America Needs Rapid Clean Energy Deployment. Advanced Biofuels Will Help Us Get There.
By: Michael McAdams, president of the Advanced Biofuels Association
World leaders and industry experts recently convened in Pittsburgh for the first-ever 2022 Global Clean Energy Action Forum. Its timing could not have been more fortuitous as OPEC and its allies announced deep cuts in energy production. The Forum closely followed the landmark Inflation Reduction Act (IRA)’s passage, which should serve as a powerful message to our international partners about America’s climate ambitions and efforts to nurture its low-carbon energy industry to achieve them. The discussions held in Pittsburgh built on this momentum to better position the U.S. and its global partners to achieve our shared vision of a clean energy future.
We are all in this together. No single nation will solve the climate crisis on their own.
Here in America, the Biden administration set a national goal to electrify 50% of new passenger vehicles sold by 2030. While this pledge is a commendable first step, we must acknowledge that it leaves 50% of passenger vehicles reliant on combustible fuels – not to mention heavy-duty shipping vehicles like trucks. Airplanes, marine shipping, and other large-format vehicles for which electrification is unlikely or impractical will also remain powered by internal combustion engines for the foreseeable future. We must tackle this “electrification gap” by finding low-carbon solutions to power such vehicles until electrification proves commercially viable.
After all, America’s transportation sector is our nation’s highest greenhouse gas emitter, producing 29% of our annual emissions alone. And by 2050, global jet fuel consumption may double or triple. We urgently need an all-of-the-above strategy to meet our national climate ambitions. Advanced biofuels, which frequently surpass the 50% emissions reductions mandated by Congress, can bridge America’s electrification gap while supplementing other clean energy sources.
Thanks to the IRA, the advanced biofuels industry is positioned to produce results in the immediate future.
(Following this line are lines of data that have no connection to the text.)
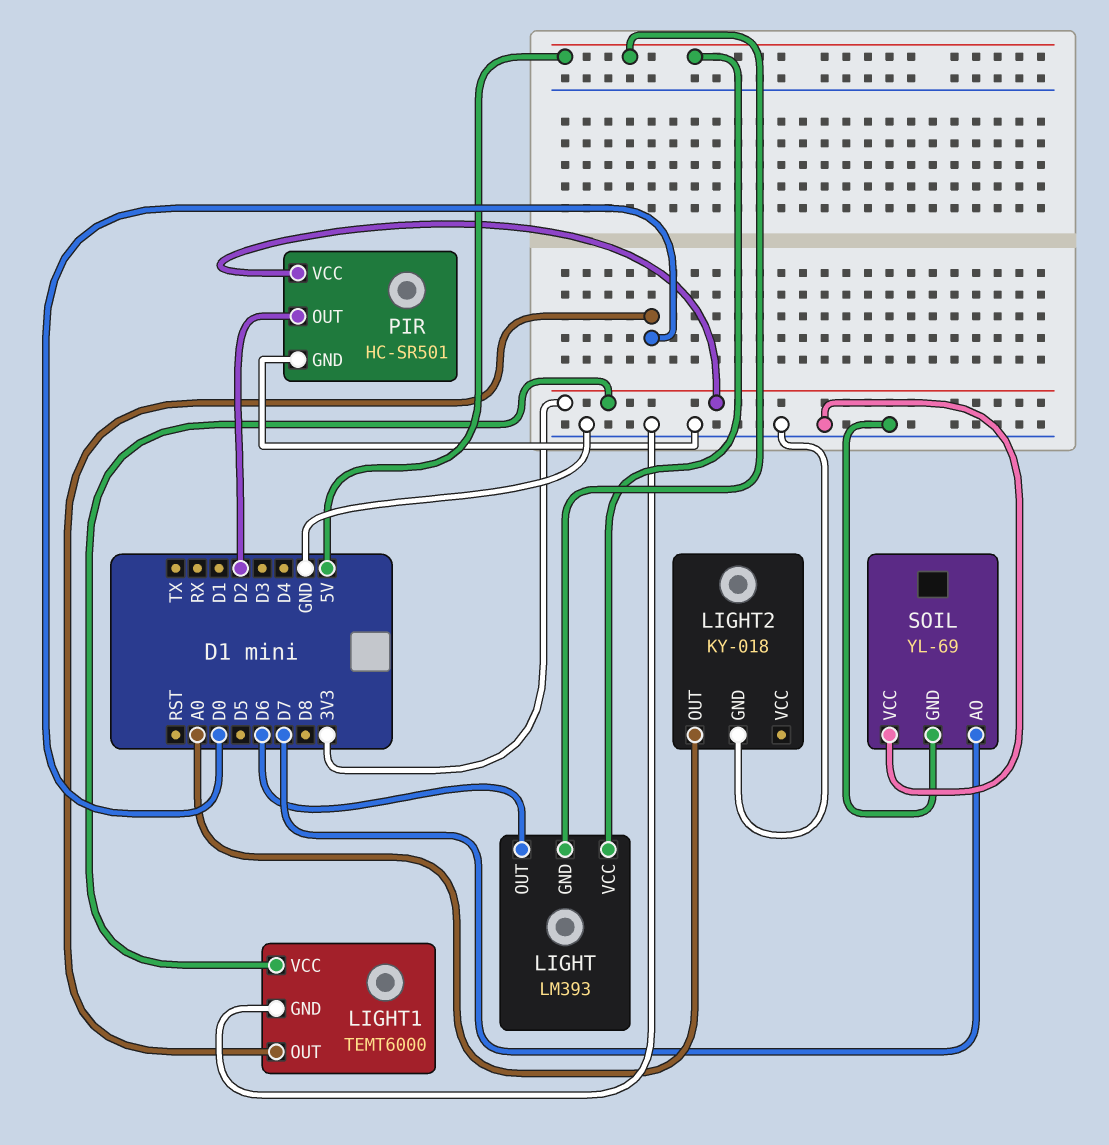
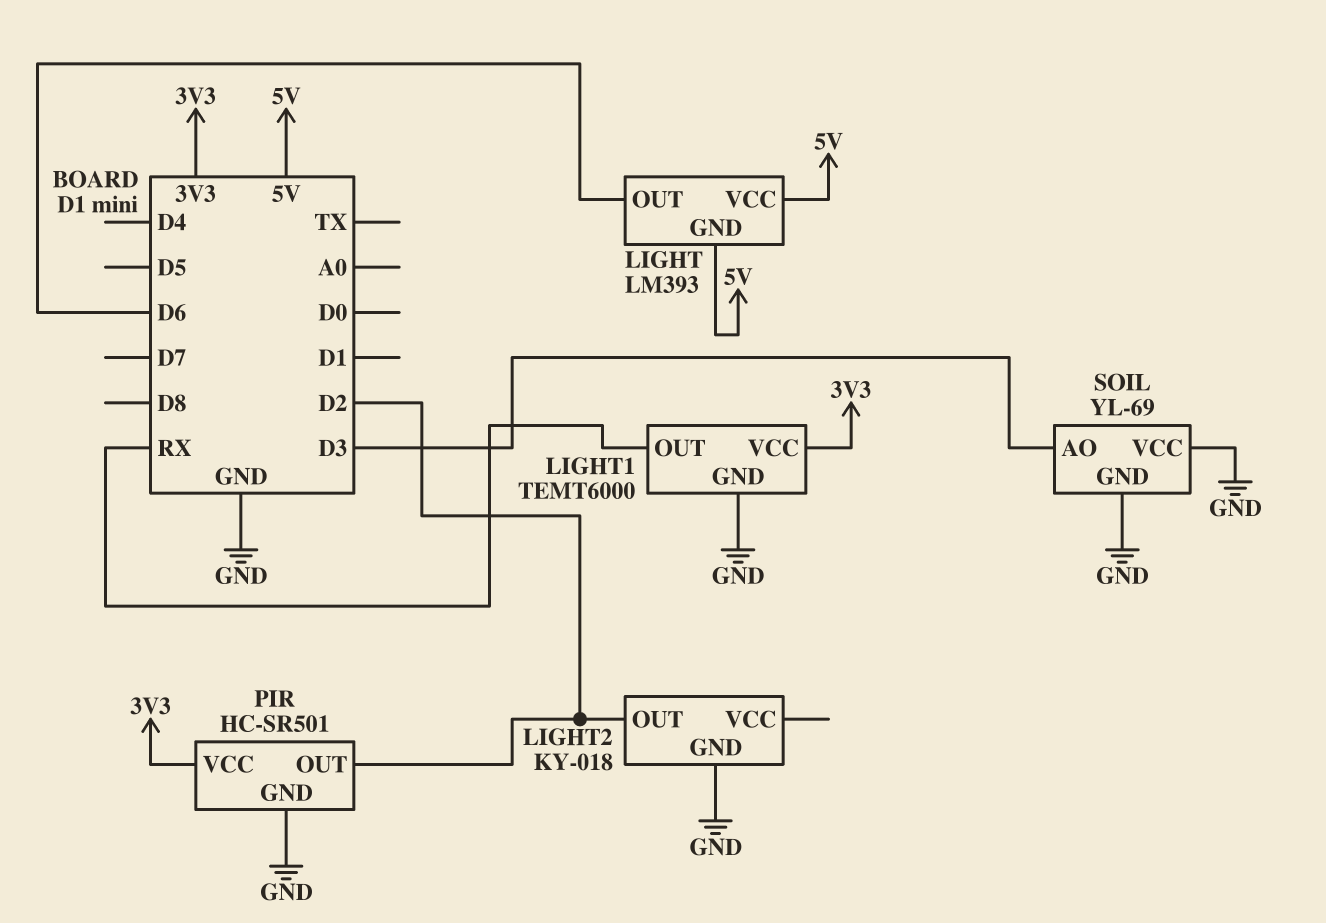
LIGHT1 pin OUT: D0 -> RX
LIGHT2 pin OUT: A0 -> D2
SOIL pin AO: D7 -> D3

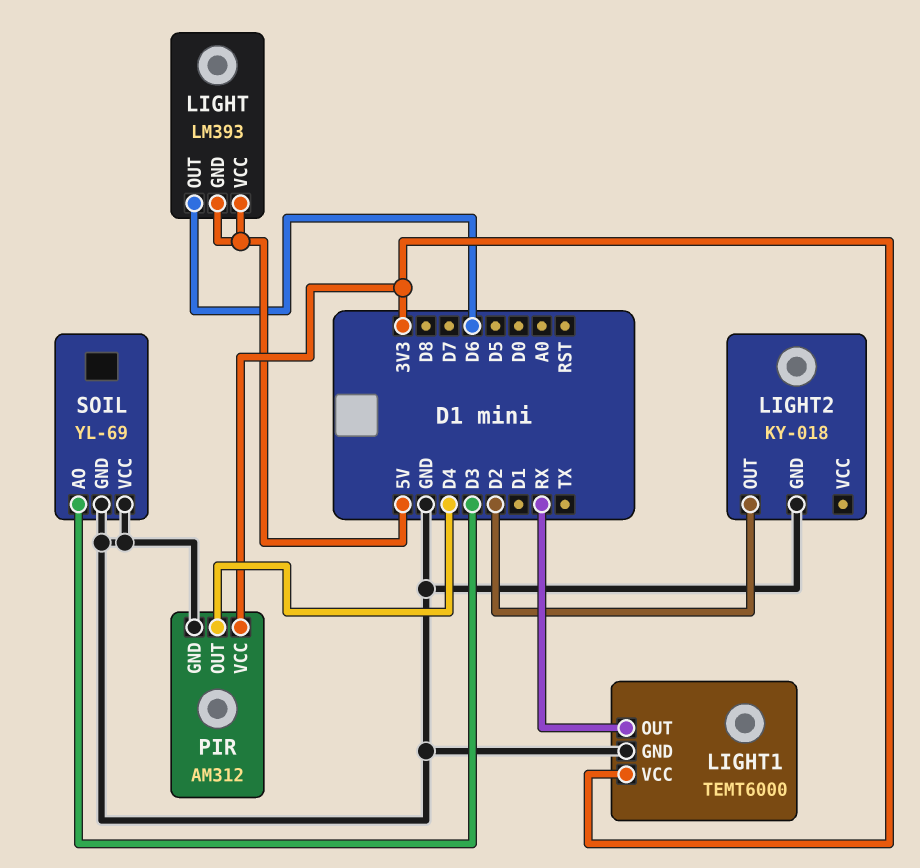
PIR: HC-SR501 -> AM312
PIR pin OUT: D2 -> D4

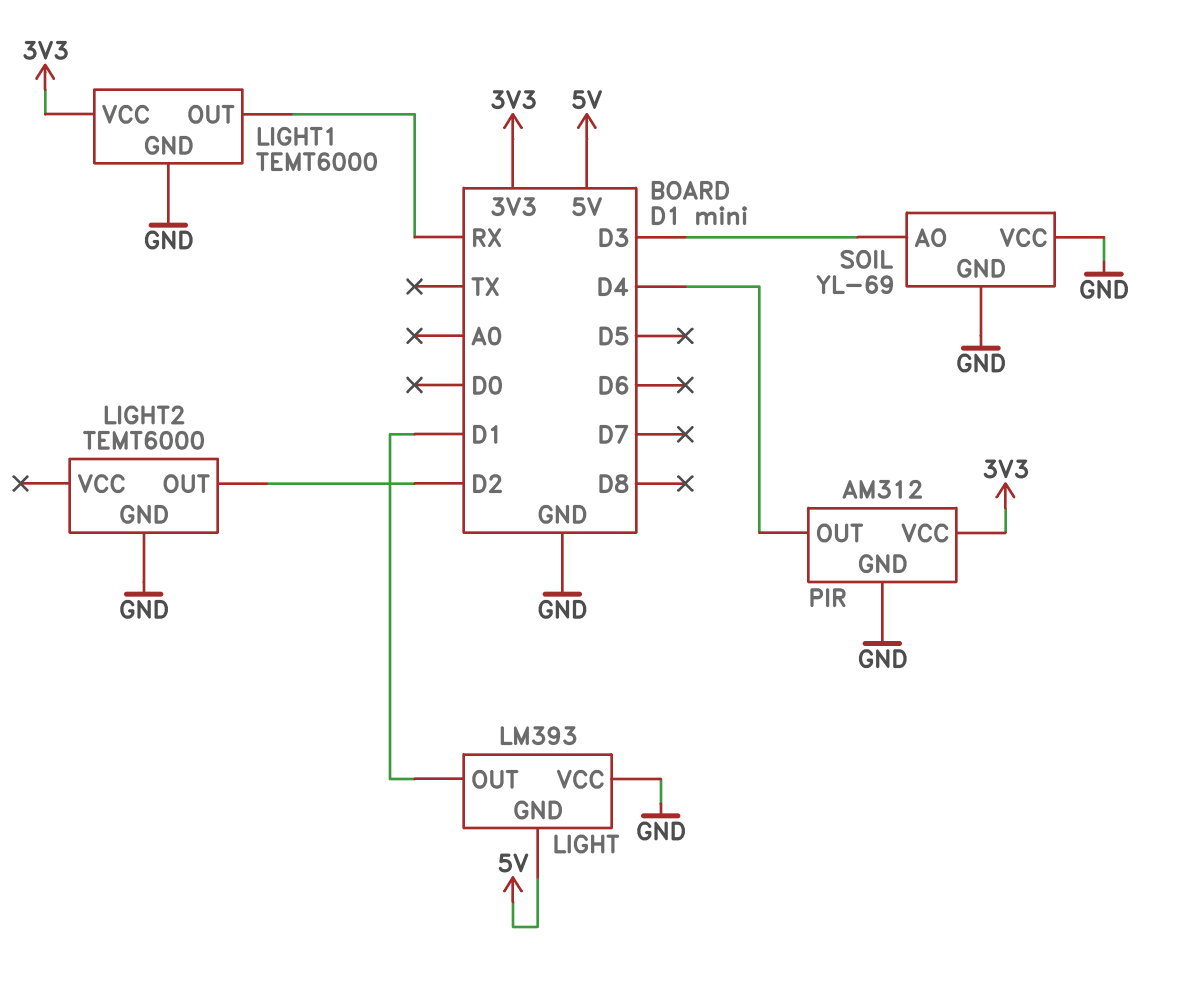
LIGHT pin OUT: D6 -> D1
LIGHT pin VCC: 5V -> GND
LIGHT2: KY-018 -> TEMT6000

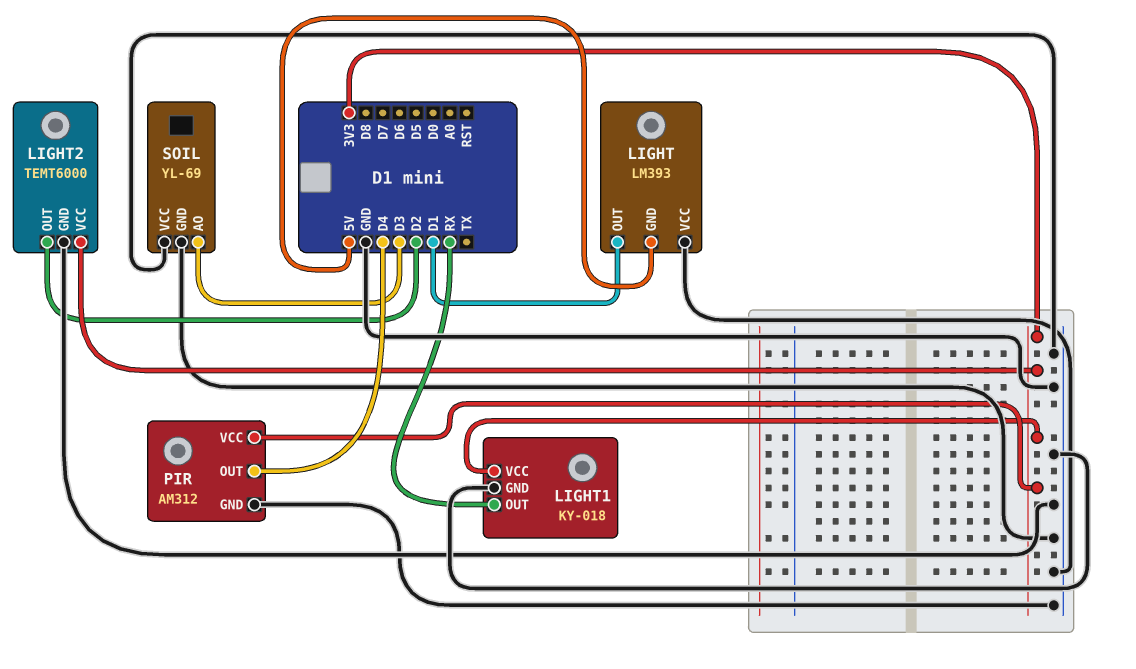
LIGHT1: TEMT6000 -> KY-018
LIGHT2 pin VCC: none -> 3V3

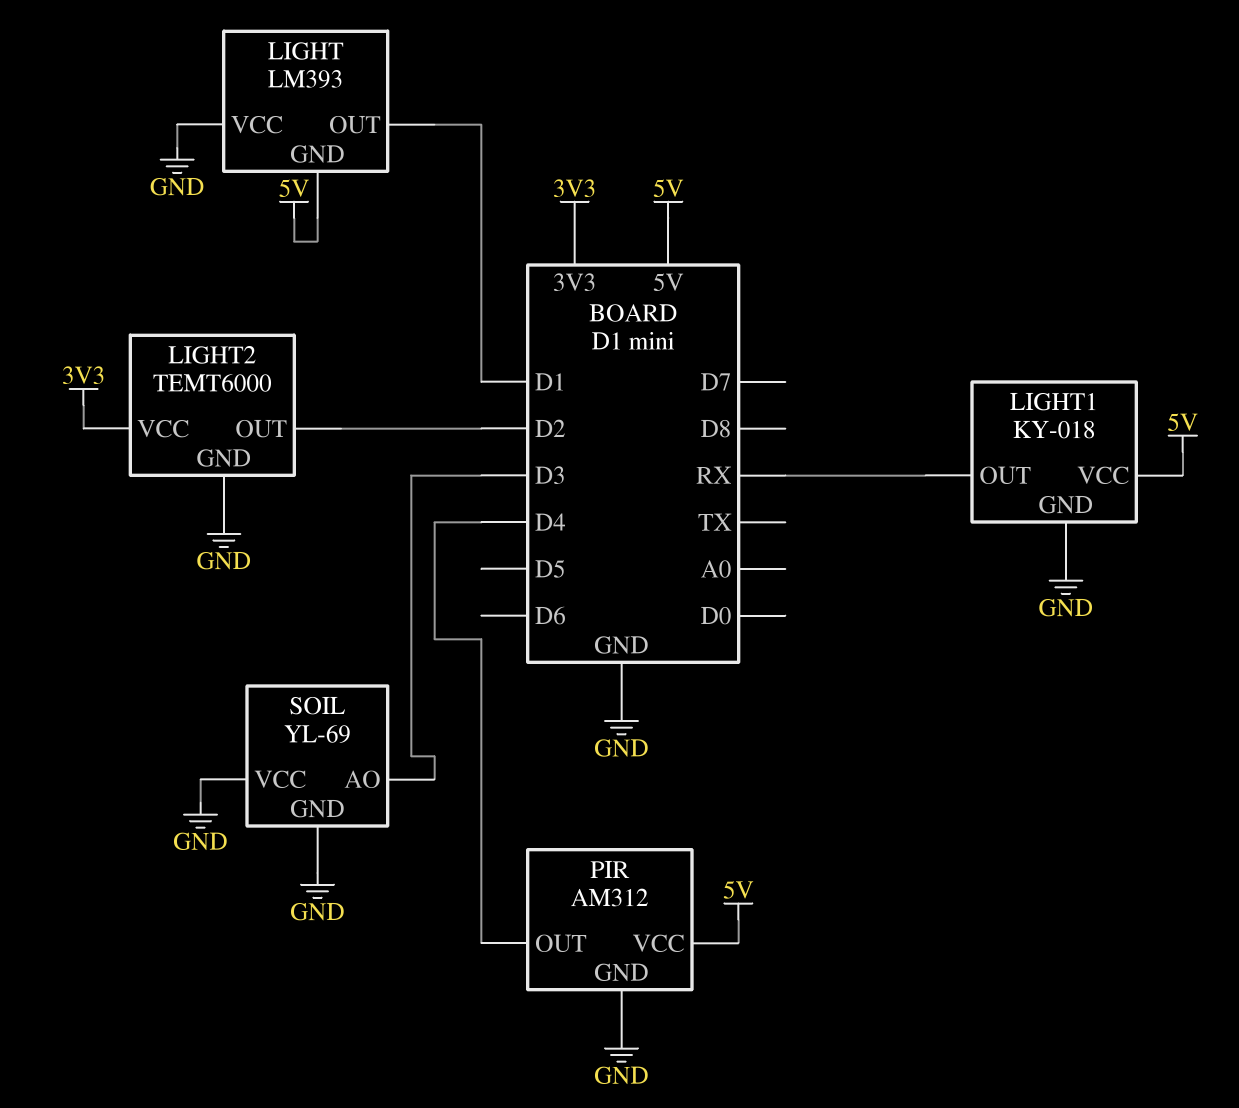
LIGHT1 pin VCC: 3V3 -> 5V
PIR pin VCC: 3V3 -> 5V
The IRA marks America’s largest investment in advanced biofuels to-date and is a key step in the right direction. It offers tax credits for advanced biofuel, solar, wind, and other green energy producers, grants to improve energy efficiency of affordable housing, and rebates toward home energy programs, among other provisions.
But there is still more we can do to empower advanced biofuels and other clean energy sources.
First, we urge the Environmental Protection Agency to create stability for the advanced biofuels industry and market by leveraging all the regulatory tools and authorities enabled under the Renewable Fuels Standard (RFS). These include supporting low carbon fuels, delivering timely Renewable Volume Obligation (RVO) rulings, and utilizing the upcoming “set” process to capture the full suite of potential benefits offered by the RFS as Congress intended.
Second, the Departments of Energy, Agriculture, and Defense should spur growth and innovation by allocating program funds to advanced biofuel developers. Private industry is pioneering the path to our clean energy future, but it can only achieve so much without greater investment from the federal government. This added support will be vital in developing and bringing new technologies to market that produce low-carbon advanced biofuels at even greater scale.
Third and lastly, Congress should build upon the IRA’s tax incentives by passing technology-neutral tax policies that further promote advanced biofuel production and blending, along with the production of other clean energy technologies. These enhanced, technology-neutral tax credits will not only accelerate green fuels and technologies’ national rollout, but they will also create significant opportunity to reduce national carbon emissions and achieve our climate goals.
America must maintain its forward momentum in the clean energy transition. As a leader in the global fight to decrease carbon emissions, what we do at home reverberates worldwide and provides direction for international partners who share our vision. The recent Forum in Pittsburgh offered an opportunity for America’s leading energy officials and executives to showcase our progress in the hope that their international counterparts will undertake similar projects in their own nations.
Because only by working together with other countries can the U.S. do its part to protect our planet.